Tantangan Ganda untuk Skuad Garuda
Penunjukan Ahmad Al Ali ini berarti Timnas Indonesia akan menghadapi tantangan ganda. Selain harus berjuang keras melawan kekuatan Arab Saudi di kandang mereka, skuad Garuda juga harus siap menghadapi kemungkinan keputusan-keputusan yang tidak menguntungkan. Mentalitas dan fokus akan diuji secara maksimal.
Para pemain harus tetap tenang dan tidak terpancing emosi, meskipun ada keputusan yang mungkin terasa tidak adil. Konsentrasi penuh pada permainan adalah kunci untuk mengatasi tekanan dari lawan dan juga dari faktor non-teknis di lapangan.

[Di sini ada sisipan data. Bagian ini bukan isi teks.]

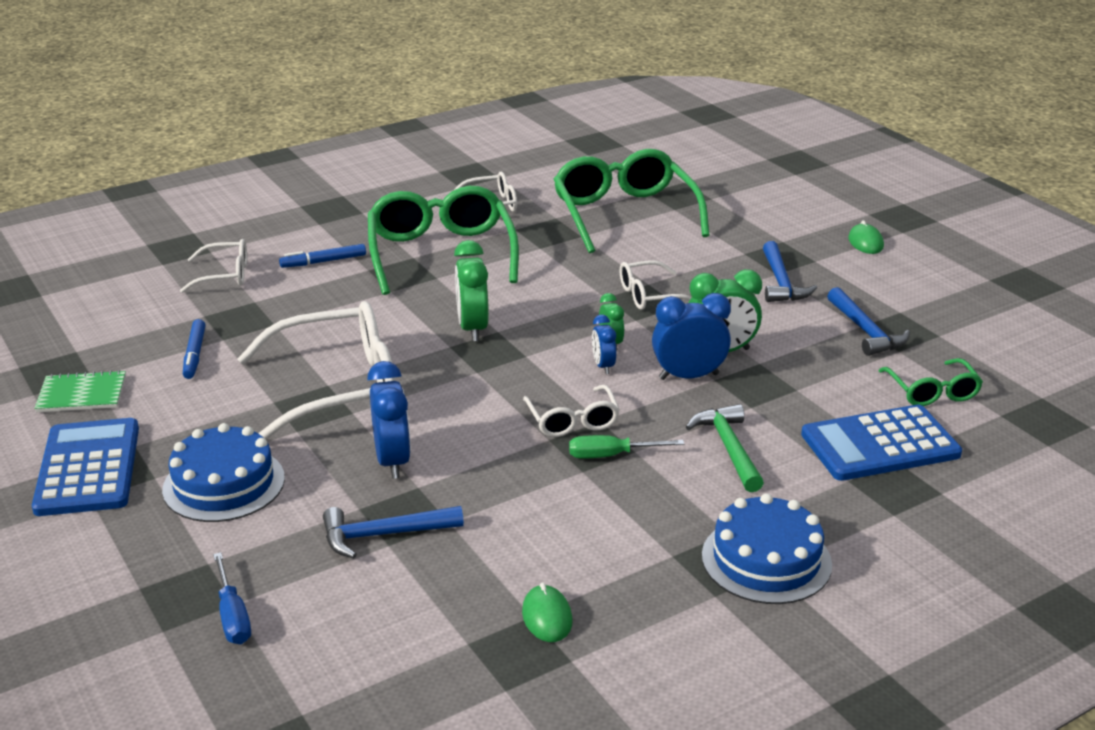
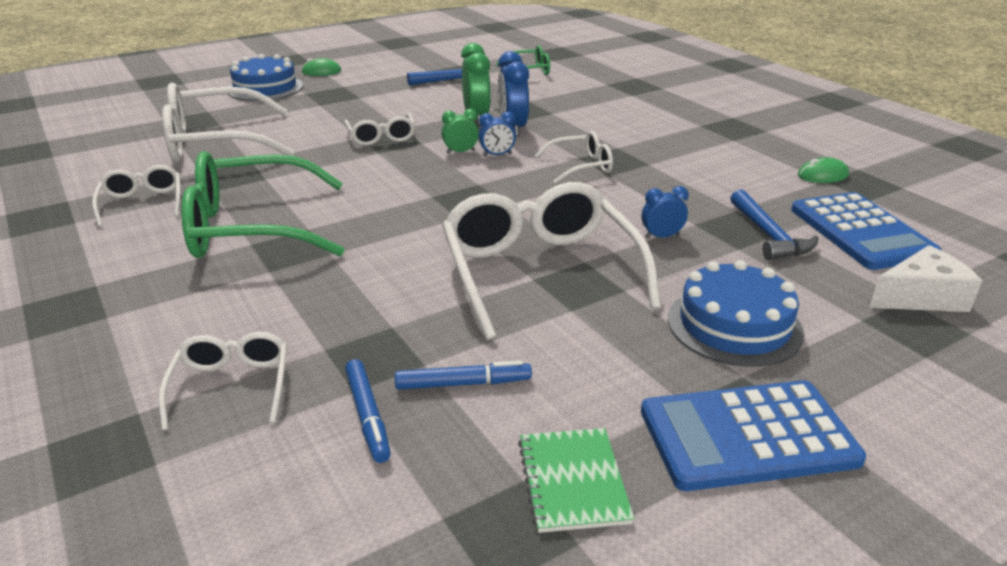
camera: 90 degrees left, 0 degrees up
(233, 616) = (921, 297): blue screwdriver -> white cheese
(323, 262) = (231, 304): blue marker -> blue marker (368, 416)
(392, 461) = (661, 237): blue clock -> blue clock, size x0.57
(472, 328) = (425, 207): green clock -> none
(611, 455) = (625, 154): green screwdriver -> none
(624, 214) = (215, 142): green glasses -> white glasses
(729, 448) = (606, 121): green hammer -> none
(766, 560) = (723, 117): blue cake -> blue cake (265, 88)
(781, 282) = (374, 97): blue hammer -> none
(880, 445) = (591, 86): blue calculator -> blue calculator (861, 232)

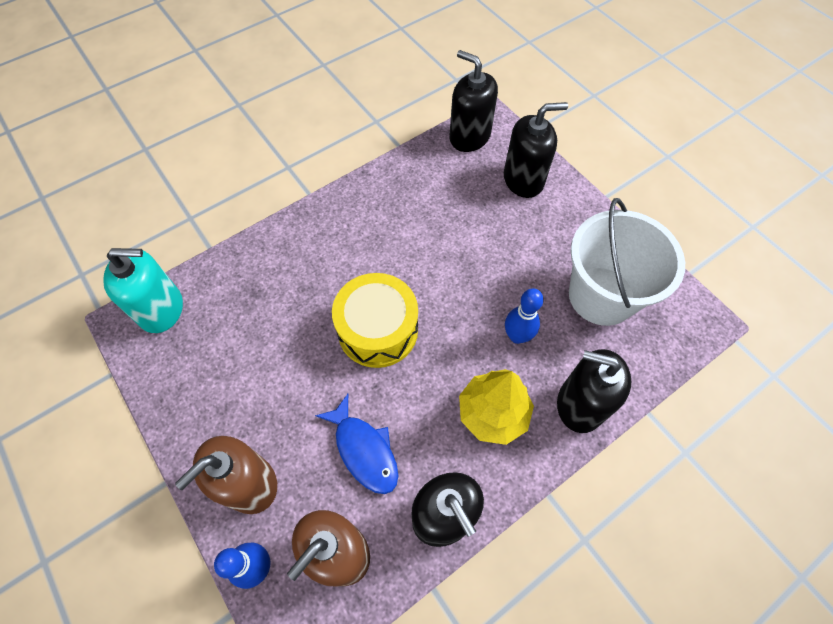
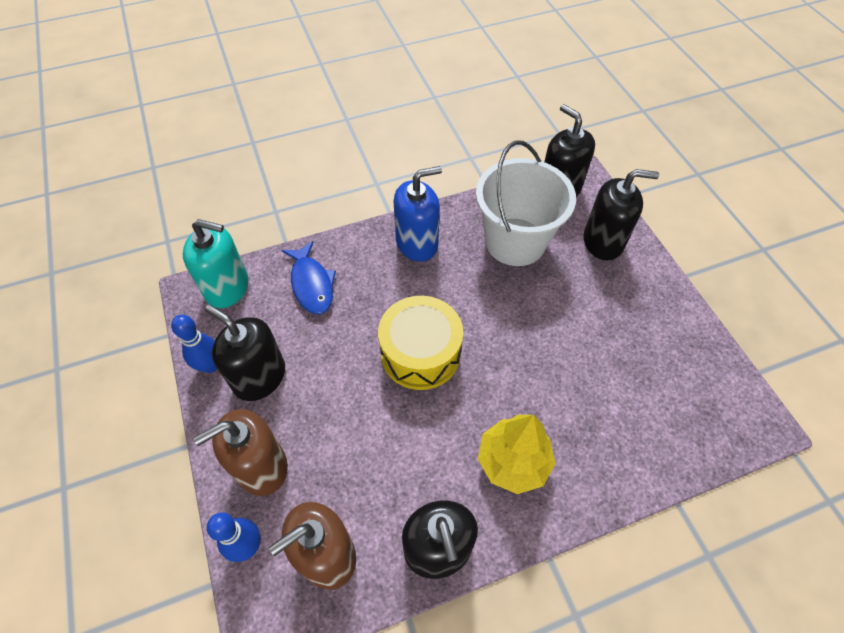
camera: 15 degrees right, 5 degrees down
(345, 220) = (417, 243): none -> blue soap dispenser
(364, 450) = (376, 464): blue fish -> blue fish (311, 284)
(517, 336) = (557, 392): blue bowling pin -> blue bowling pin (210, 365)
(580, 404) = (606, 476): black soap dispenser -> black soap dispenser (259, 377)
(601, 296) = (656, 373): white bucket -> white bucket (515, 242)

Ini adalah ujian karakter yang sesungguhnya bagi Timnas Indonesia.
Pelatih dan staf harus mempersiapkan strategi khusus untuk menghadapi situasi ini. Komunikasi yang baik antar pemain, serta fokus pada instruksi di lapangan, akan sangat penting. Mereka harus mampu mengendalikan jalannya pertandingan dan tidak memberikan celah bagi wasit untuk membuat keputusan yang merugikan.
Harapan di Tengah Kekhawatiran
Meskipun ada kekhawatiran yang melingkupi, harapan untuk Timnas Indonesia tetap tinggi. Para penggemar berharap Ahmad Al Ali dapat menjalankan tugasnya dengan profesionalisme tinggi dan menjamin keadilan bagi kedua tim. Sepak bola adalah tentang sportivitas, dan itu harus tercermin dari setiap keputusan di lapangan.

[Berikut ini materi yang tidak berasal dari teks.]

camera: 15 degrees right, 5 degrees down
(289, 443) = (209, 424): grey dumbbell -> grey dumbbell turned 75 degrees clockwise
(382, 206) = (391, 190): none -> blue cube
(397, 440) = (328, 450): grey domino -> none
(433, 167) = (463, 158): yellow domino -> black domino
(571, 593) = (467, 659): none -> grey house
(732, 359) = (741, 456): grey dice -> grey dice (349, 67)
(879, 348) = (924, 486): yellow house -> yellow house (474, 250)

Semoga saja, di laga krusial ini, drama di luar lapangan tidak sampai mengganggu jalannya pertandingan. Timnas Indonesia layak mendapatkan kesempatan untuk bertanding secara adil dan menunjukkan kemampuan terbaik mereka. Kita semua berharap Garuda bisa terbang tinggi dan meraih hasil positif di King Abdullah Sports City.